I've had no luck finding local places to scrounge scraps of the sort other people mention here, so it's either split down good firewood or buy bags of lumber trimmings from the Aubuchon.  I do some of both.


----------



## branchburner (Oct 30, 2008)

The great thing about a tree is that it contains every size of wood you could possibly need without doing any splitting. If you can't find lumber scraps, look for nature scraps. Dead branchwood is everywhere - it is literally a windfall!
If you don't own land, find a friend who does, or even ask your wood guy if you can wander his. Some guys will chip the stuff, some pile it, but there never seems to be a shortage of twigs and branches that most people consider trash.
Take a few minutes, get a few boxes, get a few kids (optional, but use 'em if you got 'em) and you're in business. I can find enough dry, dead crap in my yard and hedgerows I barely ever make it back into the woods. And if I needed to, I'd find enough branch trimmings and downed trees from the past ten years to keep me in kindling for the next twenty!


----------



## guest5234 (Oct 30, 2008)

Hold them between your feet.


----------



## countrybois (Oct 30, 2008)

Find an old lawn mower tire, or any other tire that has an inside diameter just larger than the logs you generally want to make kindling out of. You can whack it as many times as you'd like and the tire keeps them all standing up. Use multiple tires stacked on one another if you need extra height, and attach them together with a couple of bolts.


----------



## CowboyAndy (Oct 30, 2008)

countrybois said:
			
		

> Find an old lawn mower tire, or any other tire that has an inside diameter just larger than the logs you generally want to make kindling out of. You can whack it as many times as you'd like and the tire keeps them all standing up. Use multiple tires stacked on one another if you need extra height, and attach them together with a couple of bolts.
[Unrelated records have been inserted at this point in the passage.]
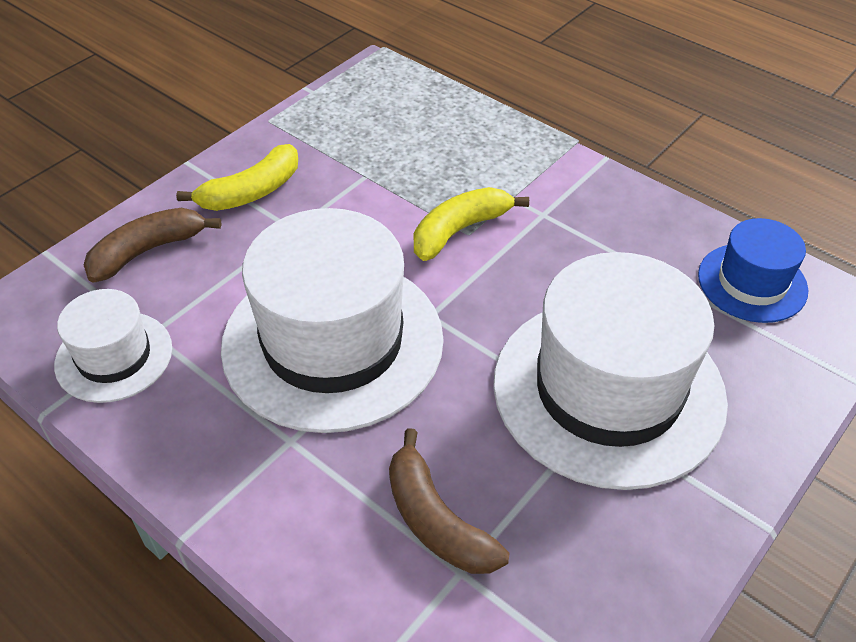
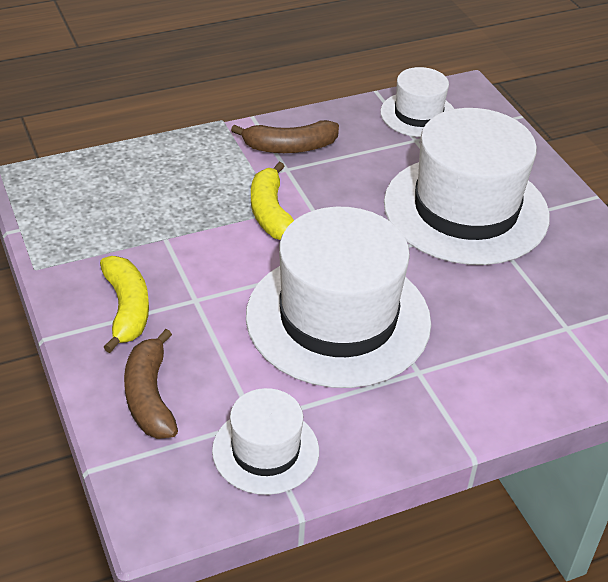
camera: 65 degrees left, 5 degrees down
(436, 520) = (524, 324): brown banana -> brown banana (290, 147)
(752, 282) = (418, 114): blue hat -> white hat

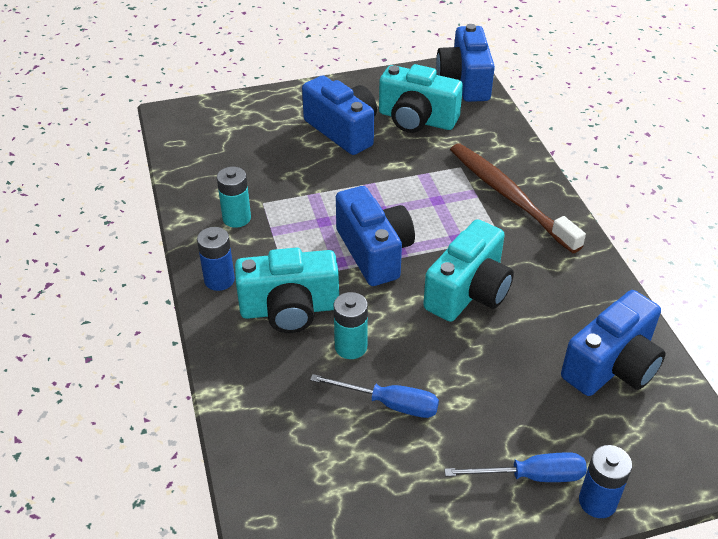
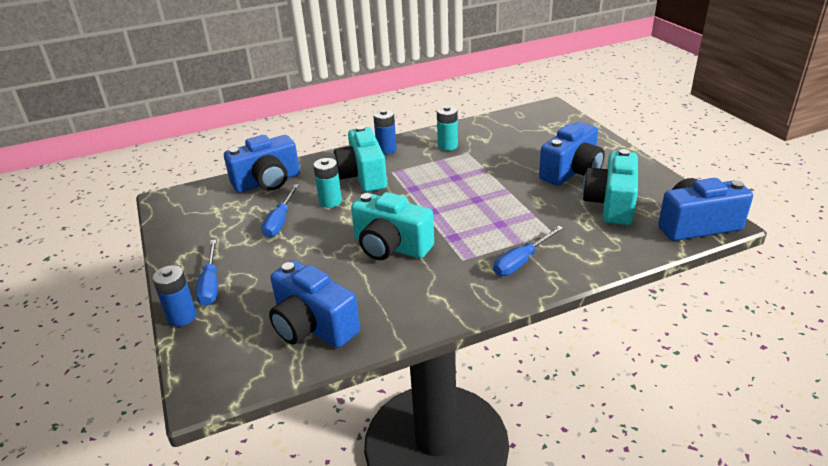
camera: 85 degrees right, 10 degrees down
(374, 252) = (427, 201): blue camera -> blue camera (267, 182)
(509, 196) = (521, 261): brown toothbrush -> blue screwdriver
Damn, you took my idea about the lawn mower tire...


----------



## burntime (Oct 30, 2008)

I have a small axe/maul that I use to split some of the bigger pieces.  Most of the time there are hot coals in the stove in the morning so no need for kindling.


----------



## gyrfalcon (Oct 30, 2008)

burntime said:
			
		

> I have a small axe/maul that I use to split some of the bigger pieces.  Most of the time there are hot coals in the stove in the morning so no need for kindling.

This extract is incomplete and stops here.